Jordan Gerber (12:43):
And they were actually the second highest offer, but my clients cared about. We knew that the top offer was kind going to gut the company and my clients were aware of that. And so we went with the second highest offer very close in dollars but [00:13:00] was going to buy the real estate, cared about keeping the employees and wanted to grow the business CLC instead of just kind of gutting it and the highest offer didn’t want the real estate. And so it was a perfect fit for us and I’d like to say we did the best job we could. We found them, but it was a great transaction,
Craig Castelli (13:21):
No question. So we’re wrapping up here. Last question. Give the listeners a piece of advice, specifically the business owners and the audience, [00:13:30] something that they might not hear elsewhere.
Jordan Gerber (13:34):
I don’t want to be cliche, but kind of always be working on your business.
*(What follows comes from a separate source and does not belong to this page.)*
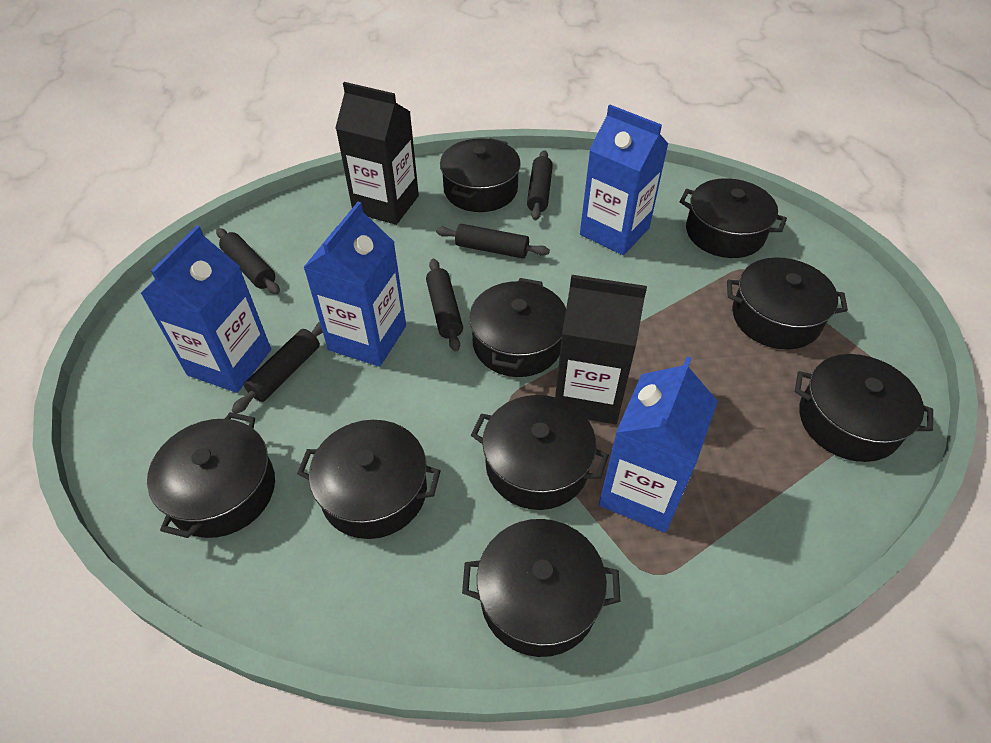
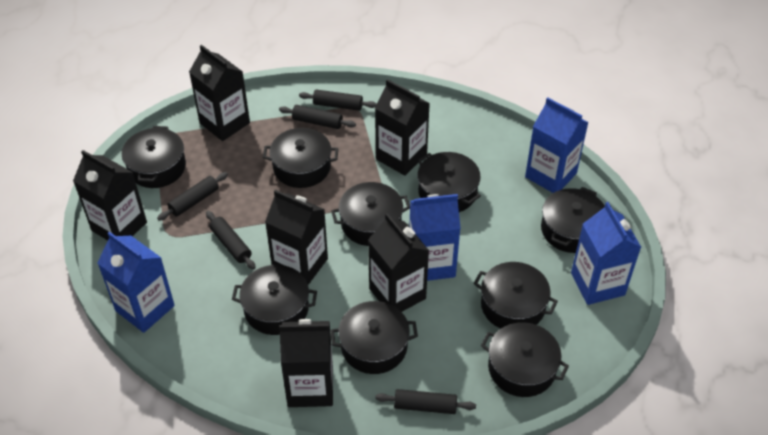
black carton: 2 -> 6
It’s your largest asset. You always need to be kind of thinking about a sale process once a year. You should sit down with either your board or your consultants or your in-house management team and just kind of go through what happened last year, what the projections look like, what a sale would look like. Make sure you’re doing that [00:14:00] at least once a year, if not more than once a year. Again, have the latest automation. You want to stay active with trade shows and conferences. You want to know what’s happening. You want to be an expert in your own industry, so you want us to be experts. You should also be at the top of what’s going on in your own industry. You want to make sure you have clean financials. Again, if you can’t read your own financials or you’re reconciling inventory once a year or ar once a year, it’s hard for a buyer to [00:14:30] understand that. And so I would just say always be working on your business. We are all recommending to get a physical for our own health. We should do a physical of our company every year and just make sure we’re resetting expectations every year.
Craig Castelli (14:46):
Yeah, that’s the quotable line right there. You need some diagnosis of your business on a regular frequency so that you can measure your improvement and you can constantly make improvements [00:15:00] from there. So love that. Jordan, this has been a lot of fun. Thanks for joining us here on The Close. Before we hop, if anybody wants to get ahold of you, what should they do?
Jordan Gerber (15:10):
My email is Jordan@caberhill.com. LinkedIn, but yeah, email is the best probably.
Craig Castelli (15:18):
Alright, great. Jordan Gerber, managing director at Caber Hill Advisors. Thanks a lot and thanks everyone for joining us on The Close.